O senhor Rod Serling começa:
This is a story…” como quem diz: “Esta é a estória de um país, noutro planeta, noutro tempo, onde se vivia o dia-a-dia, com um humanóide a afundar-se na cruel ilusão de que podia vencer a realidade. Este episódio chama-se O TANGO e estamos na QUINTA DIMENSÃO”.
Fade-out
Num cenário futurista, uma cidade devastada e vazia. Filmagem em plongée e contre-plongée.
O humanóide está no poder... procura eleitores.
Prolongar cena. Vários planos, campo-contra-campo, vemos a angústia do governante. A luz implacável. O semblante carregadamente lunático… 
Ao fundo está um eleitor (aproximar um plano lentamente), junto a escadarias de acesso à antiga estação de comboios rápidos. É um sem-abrigo e sem-emprego. Tem aspecto miserável. Escanzelado e sujo.
O humanóide avança para ele, com ansiedade.
HUMANOIDE: Finalmente um eleitor. Estou salvo. Se o convencer, terei 100% nas próximas legislativas.
ELEITOR: Estou a reconhecer a sua cara.
HUMANOIDE: Sim, sou eu. Estou no poder há 30 anos, comecei em 2005, mas preciso de mais quatro. Salvei o país. Fiz apenas o que tinha de ser feito. Quando chegaram os bárbaros, aumentei os impostos… ignorei todos os avisos, construí esta estação de comboios, iludi os parceiros europeus, o FMI… nunca pedi desculpa.
ELEITOR: Mas olhe à nossa volta.
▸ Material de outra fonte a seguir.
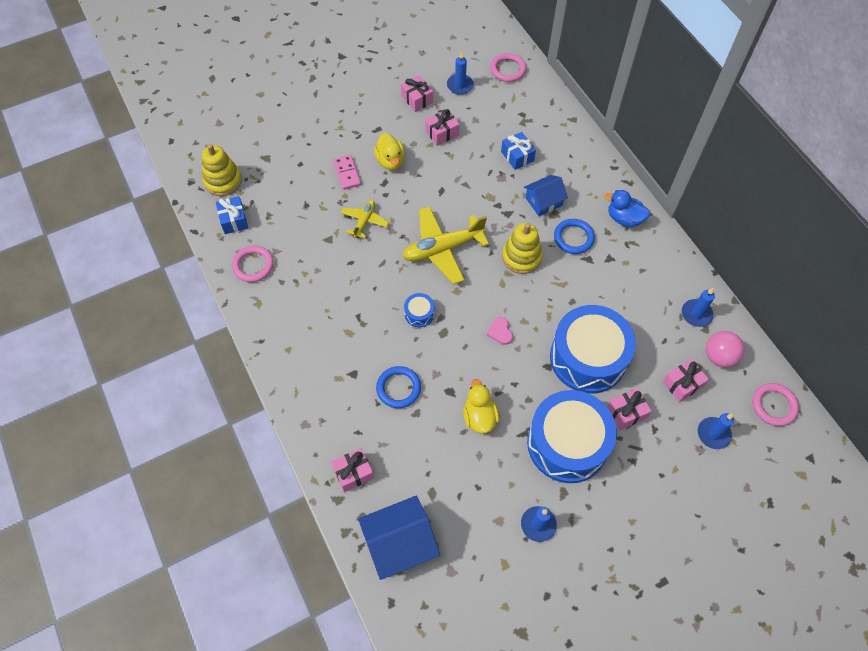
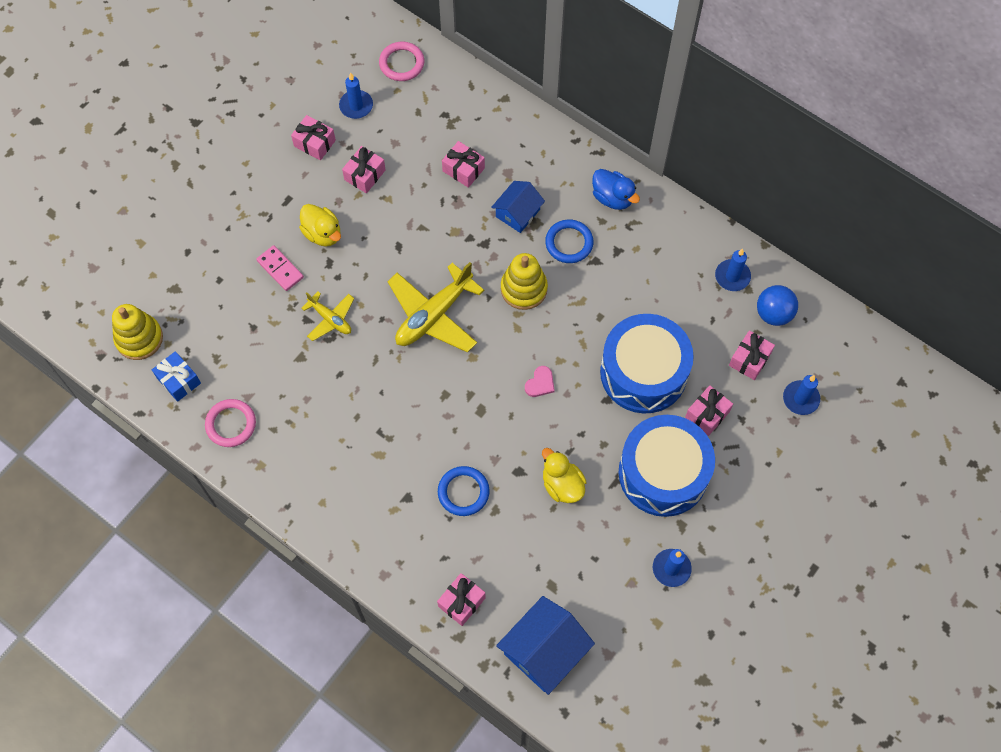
camera: 25 degrees left, 5 degrees up
(364, 221) = (330, 319): yellow plane -> yellow plane turned 135 degrees clockwise
(419, 314) = (445, 400): blue drum -> none
(500, 332) = (540, 383): pink heart -> pink heart turned 105 degrees counterclockwise
(517, 156) = (463, 169): blue gift -> pink gift
(624, 218) = (612, 198): blue duck -> blue duck turned 135 degrees counterclockwise
(719, 356) = (773, 313): pink ball -> blue ball
(773, 405) = (846, 343): pink ring -> none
Estamos numa desgraça.
HUMANOIDE: Estão mais pobres, mas a culpa é vossa. A culpa nunca é minha. E sobretudo é preciso combatermos os pessimistas como você. Precisamos de confiança. É absolutamente imperioso prosseguir as reformas. Vou provar que tenho razão.
ELEITOR: Preciso de comer, pode dar-me algum pedaço de pão ou um moeda das antigas?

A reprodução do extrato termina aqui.